I'm trying to find a way to amortize the interactive session setup in the MuSig signature aggregation scheme. My motivation is to use signature aggregation between devices communicating using low bandwidth (radio) channels without having to do the session setup multiple times. Ideally pre-shared public nonces could be reused for different signer sets, public keys and messages.
I've summarized below how I understand it works now, mostly from looking at the code example here:
each peer creates a per session secret key from the hash of the set of signers public keys and the secret key for the peer's public key (independent of the nonce)
each peer creates a secret nonce from the signers public keys and other hashed information, including a random number
each peer creates a public nonce, generated like a public key from the secret nonce.
all peers send to all other peers a 32-byte nonce commitment
all peers send to all other peers their 32-byte public nonce and verify the others against their previously shared nonce commitments
the key point seems to be that the public nonce should NOT be freely chosen by anyone after learning the public nonces of the other signers
each peer can now sign using their session secret key and secret nonce
other peers can verify the final (or partial) multi-signature using the other signers chosen public keys and their corresponding public nonces.

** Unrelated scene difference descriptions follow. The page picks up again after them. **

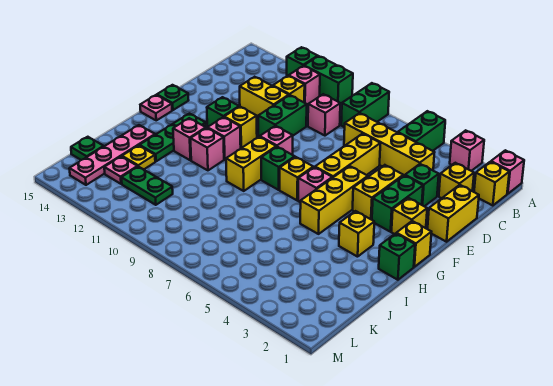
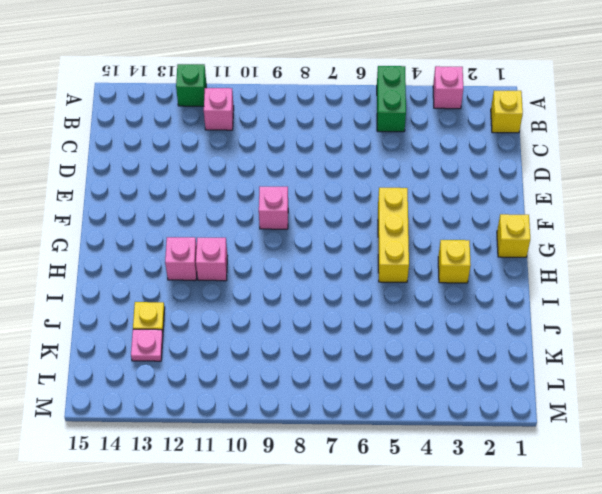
none -> pink brick A1 level 1
none -> green brick A8:B8 level 1
none -> green brick A10:A11 level 1
none -> yellow brick C2 level 1

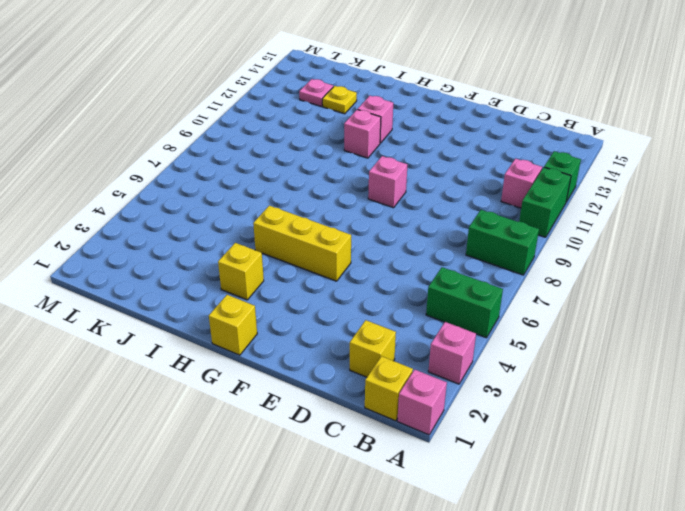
none -> yellow brick C4:C7 level 1
none -> pink brick C9 level 1
none -> yellow brick C11 level 1
none -> yellow brick D1:E1 level 1

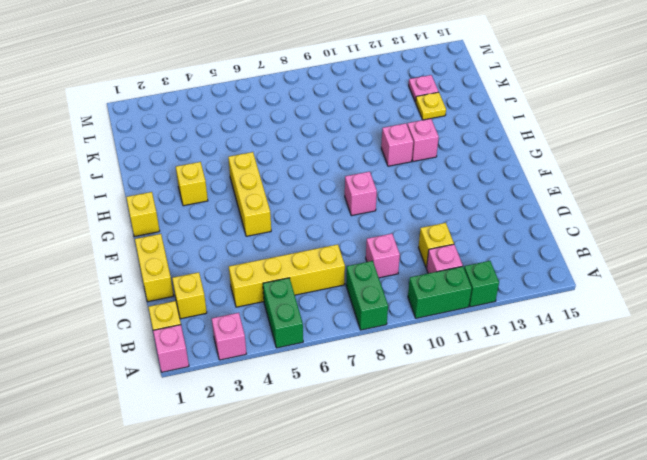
none -> green brick D3 level 1
none -> yellow brick D6:F6 level 1
none -> green brick D10:E10 level 1
none -> yellow brick D11:D12 level 1

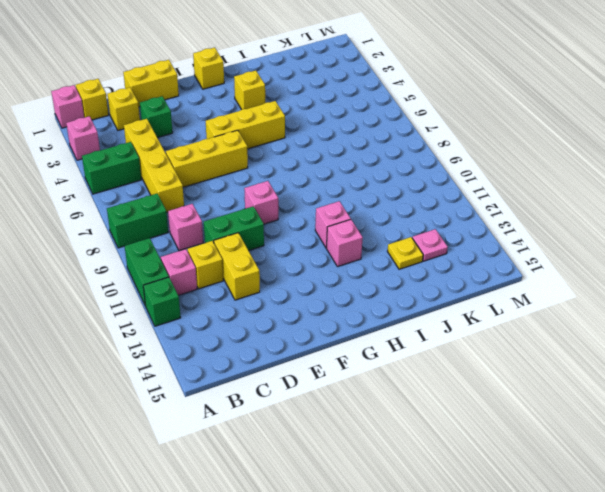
none -> green brick E3:F3 level 1
none -> yellow brick E4:F4 level 1
none -> yellow brick F2 level 1
none -> yellow brick F11 level 1

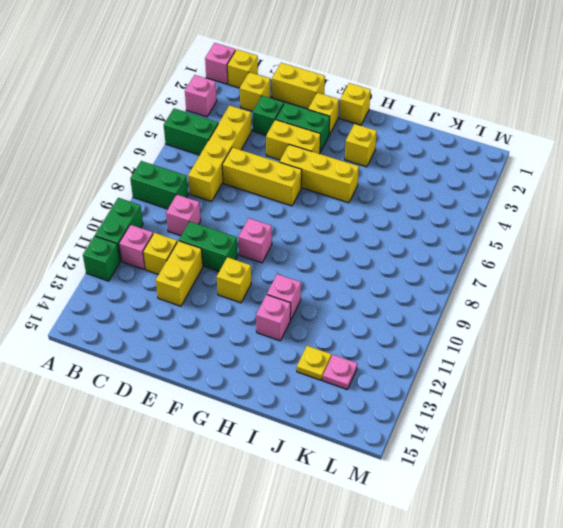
none -> green brick F12 level 1
none -> green plate F15 level 1
none -> pink brick G6 level 1
none -> yellow brick G7 level 1

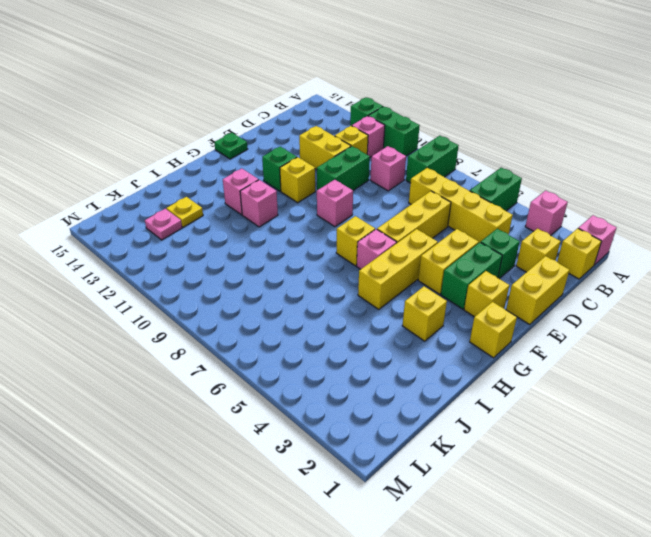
none -> green brick G8 level 1
none -> yellow brick G9:H9 level 1
none -> pink brick G11 level 1
none -> green plate G13:I13 level 1

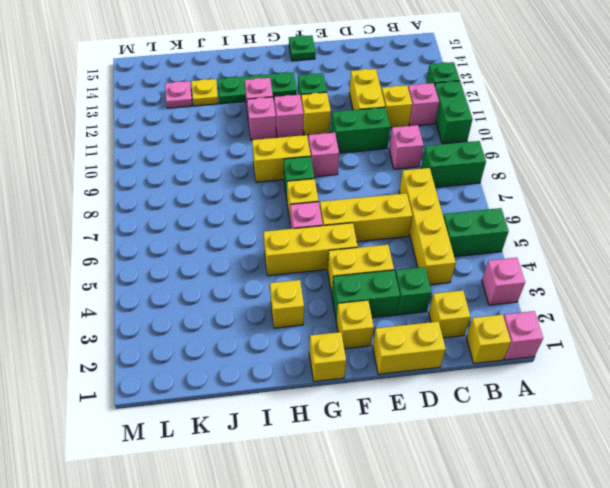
none -> pink plate G15 level 1
none -> green brick H1 level 1
none -> pink plate I14:L14 level 1
none -> green plate K11:K12 level 1

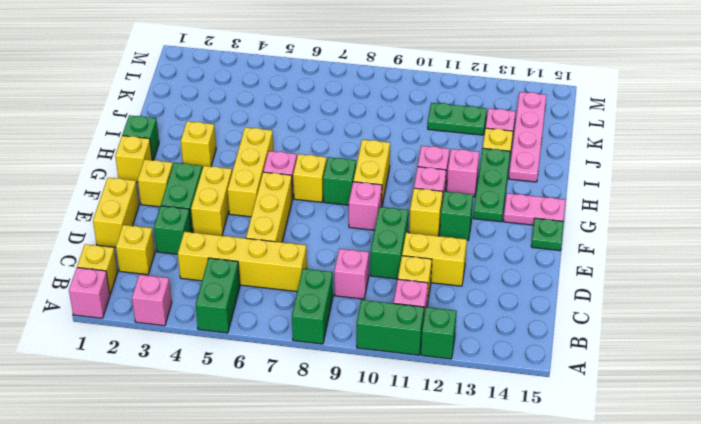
pink plate G14:G15 level 1 -> pink plate G15 level 1
none -> green plate K15 level 1

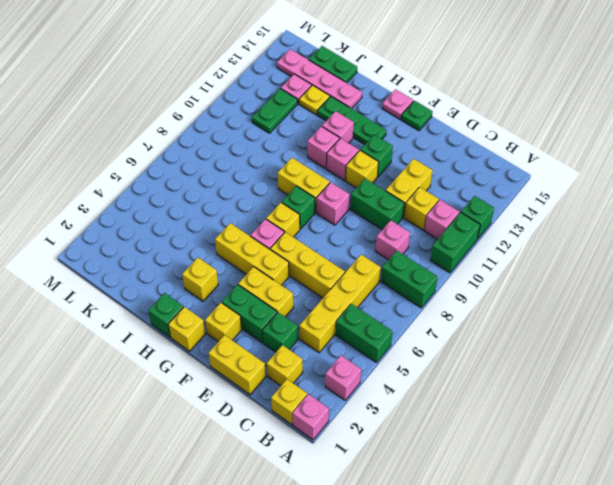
green plate J15:K15 level 1 -> green plate K15 level 1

What I wonder is if the public nonce can be committed to once in advance by all peers, and then reused for different combinations of (public key, other peers public keys, messages).
It seems like peers could cache each others public nonces and reuse them for different signing sessions with different public keys and other signers as long as all signers were compelled to use the same public nonce every time they signed.
Any pointers on the restrictions for reusing these MuSig public nonces would be appreciated.